The film ends with a shot of Anna on the table, in a catatonic state.

Cast

  • Morjana Alaoui as Anna Assaoui
  • Erika Scott as young Anna
  • Mylène Jampanoï as Lucie Jurin
  • Jessie Pham as young Lucie
  • Catherine Bégin as Mademoiselle
  • Isabelle Chasse as the Creature
  • Robert Toupin as le père
  • Patricia Tulasne as la mère
  • Juliette Gosselin as Marie
  • Xavier Dolan-Tadros as Antoine
  • Between them, Anna and Lucie share the name of Anna Jurin, the main character in Laugier's film Saint Ange.

    Production

    Pascal Laugier said that "the film was rejected by all the big French studios, by a lot of actresses, too. […] The film was really supported by Canal+, the only television channel in France that still finances some unusual projects". He also comments that the main difficulty other than the technical issues such as special effects was to keep the actresses crying all the time, and that was too demanding.

    Reception

    The film was categorized as a new example of new era French horror films akin to Inside with regard to the level of violence it depicts. The film ranking website Rotten Tomatoes reported that 52% of critics had given the film positive reviews, based upon a sample of 29. Todd Brown at Twitch called it "without a doubt the single most divisive film to screen in the Cannes Marché Du Film this year", while Ryan Rotten at shocktillyoudrop.com claims that the film "is the new yard stick against which all forms of extreme genre films should be measured against". In the early 2010s, Time Out conducted a poll with several authors, directors, actors and critics who have worked within the horror genre to vote for their top horror films. Martyrs placed at number 31 on their top 100 list.
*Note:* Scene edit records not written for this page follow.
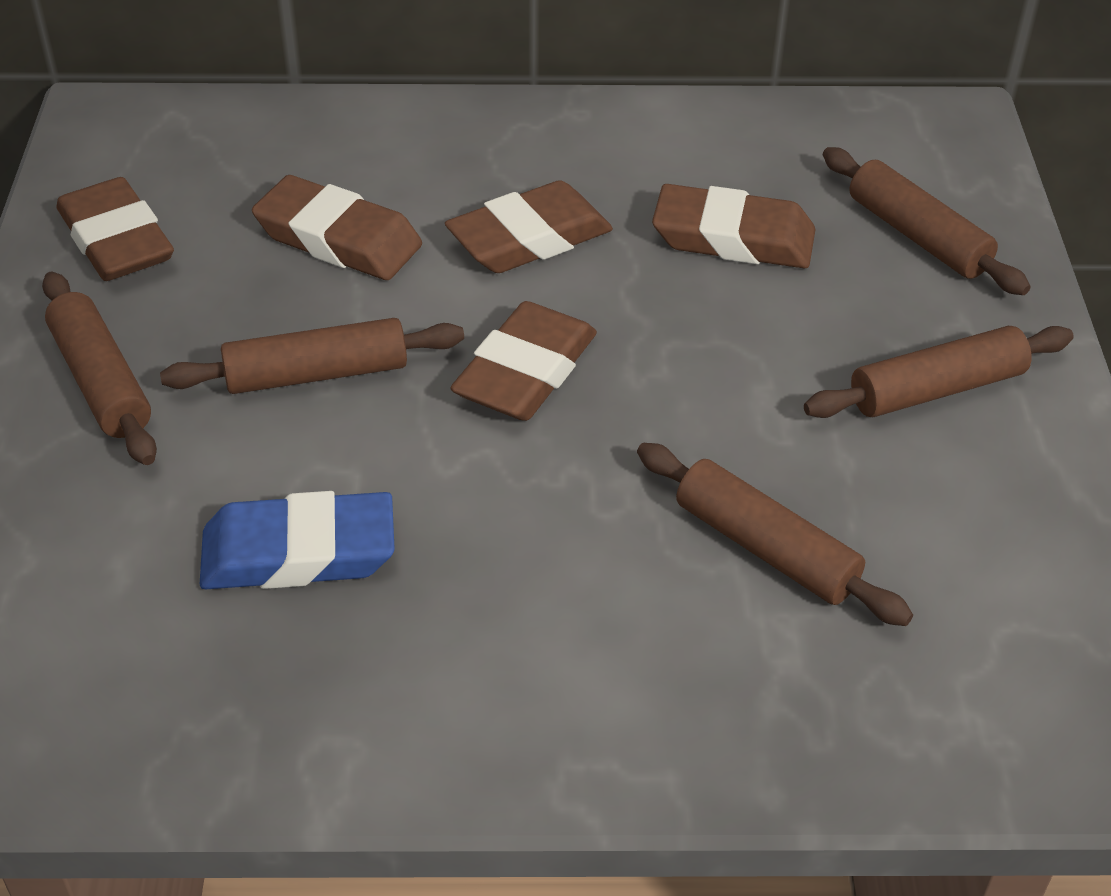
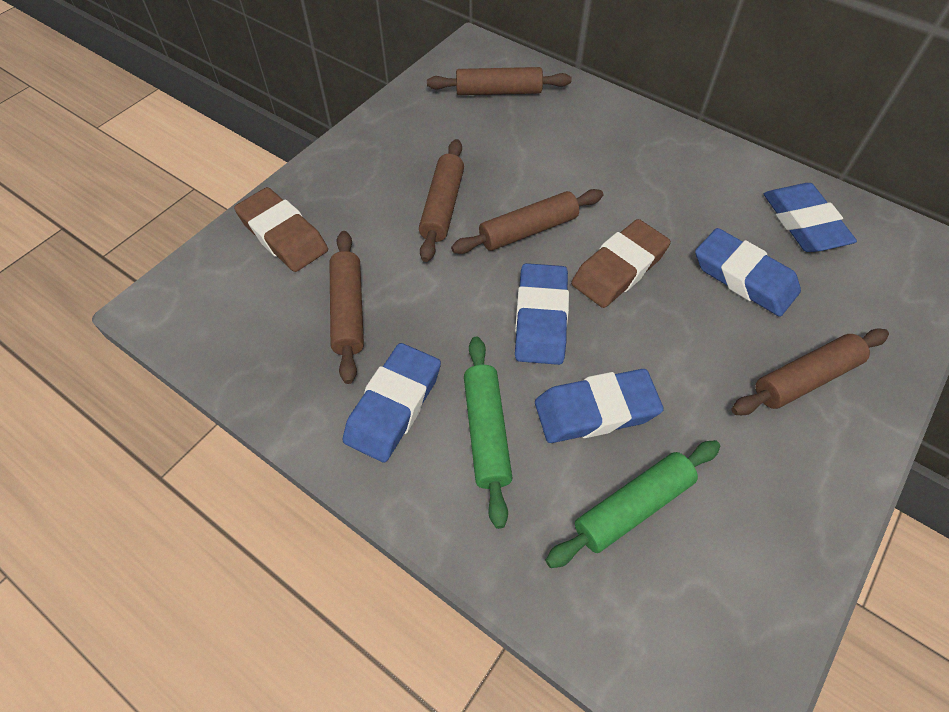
blue eraser: 1 -> 5
brown eraser: 5 -> 2
green rolling pin: 0 -> 2

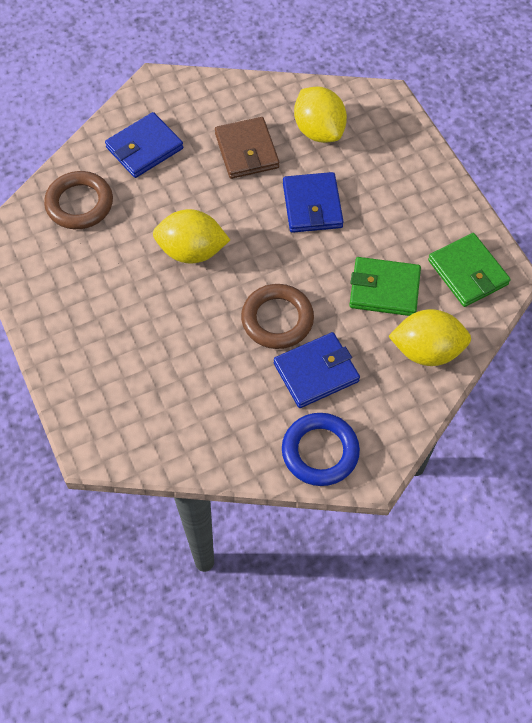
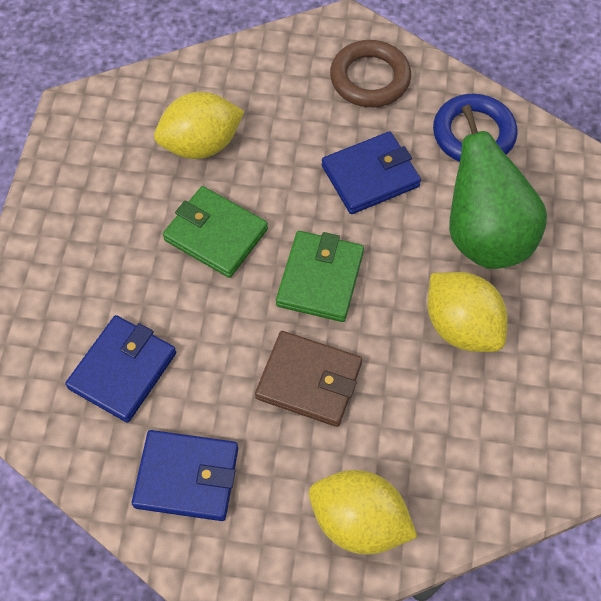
brown ring: 2 -> 1
green pear: 0 -> 1

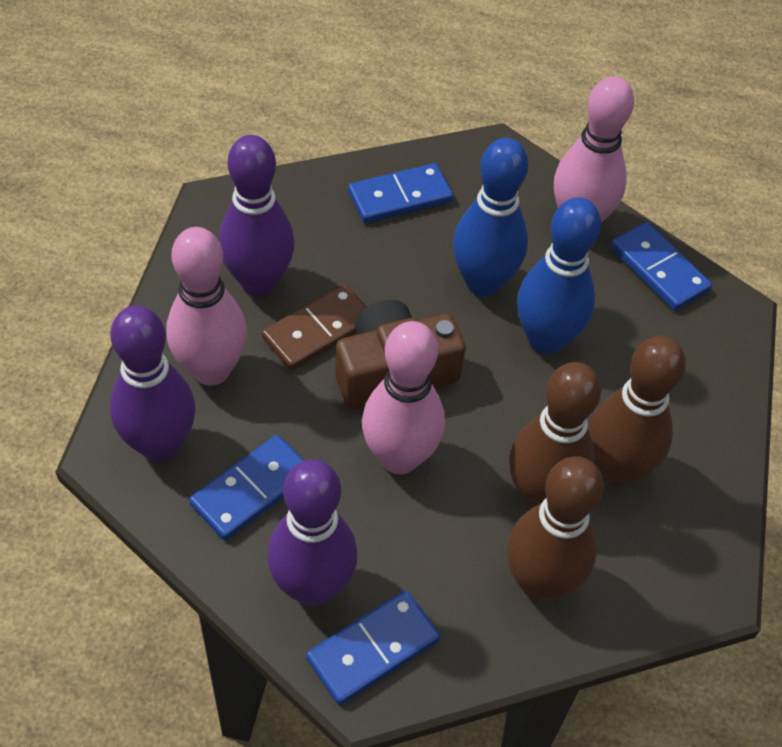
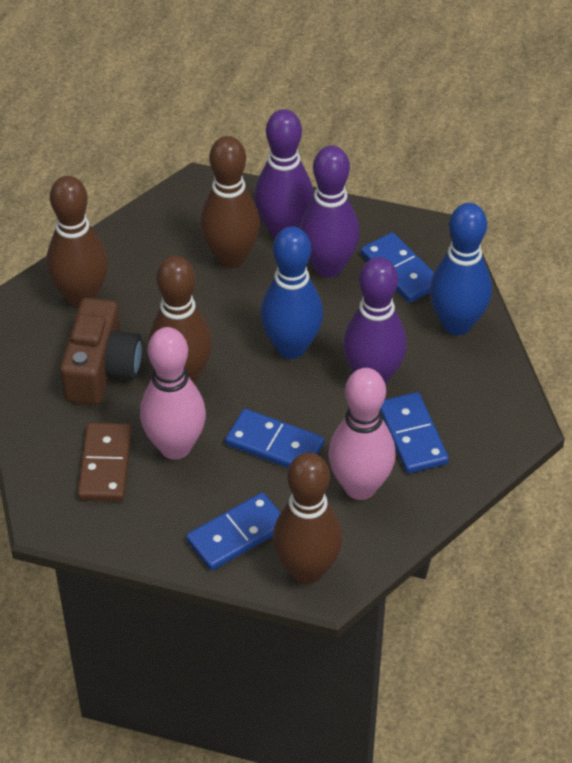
brown bowling pin: 3 -> 4
pink bowling pin: 3 -> 2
    The French Commission de Classification des Oeuvres Cinématographiques rated the film 18+ (unsuitable for children under 18 or forbidden in cinemas for under 18) which the producers of the film appealed. As a last resort, the French Society of Film Directors (SRF) asked the French ministry of culture to examine the decision, remarking that "this is the first time a French genre film has been threatened with such a rating". The Union of Film Journalists has adopted the same position as the SRF, claiming censorship. The Minister of Culture Christine Albanel eventually asked the Commission of Classification to change its rating, which was done in July 2008. Martyrs was finally rated 16+.

    Remake

    In 2008 original director Pascal Laugier confirmed in an interview that he was in the middle of negotiating the rights for Martyrs to be remade in America. It was to be directed by Daniel Stamm, director of The Last Exorcism, and written by Mark L. Smith, writer of Vacancy as well as from the producers of Twilight. The producer of the film said he would like Twilight actress Kristen Stewart for the film, though her presence in the film was later denied by Stamm. Stamm said "[The original film] is very nihilistic. The American approach [that I'm looking at] would go through all that darkness but then give a glimmer of hope. You don't have to shoot yourself when it's over."

    In a 2014 interview, Stamm revealed he had left the project after the budget had been reduced, stating, "I think they're now back to making the movie for like $1 million, really low budget, which I think you could almost do, it's just there's this philosophy in Hollywood that you can never go back budget-wise. As a filmmaker you are judged by that. And then there's also this concept I was unaware of called plateauing, where if you're a filmmaker who makes two movies in the same budget bracket, that becomes your thing. You are the guy for the $3 million movie, and then that's all you do. And so my agents wouldn't let me do the $1 million movie, because then that's it for you, you'll supposedly never get that bigger budget".

    In February 2015 the new productions company's Blumhouse Productions and The Safran Company announced that the movie was already filmed and that the Goetz Brothers, Michael and Kevin, had directed. In the leads stars Bailey Noble, Troian Bellisario, Kate Burton and Blake Robbins.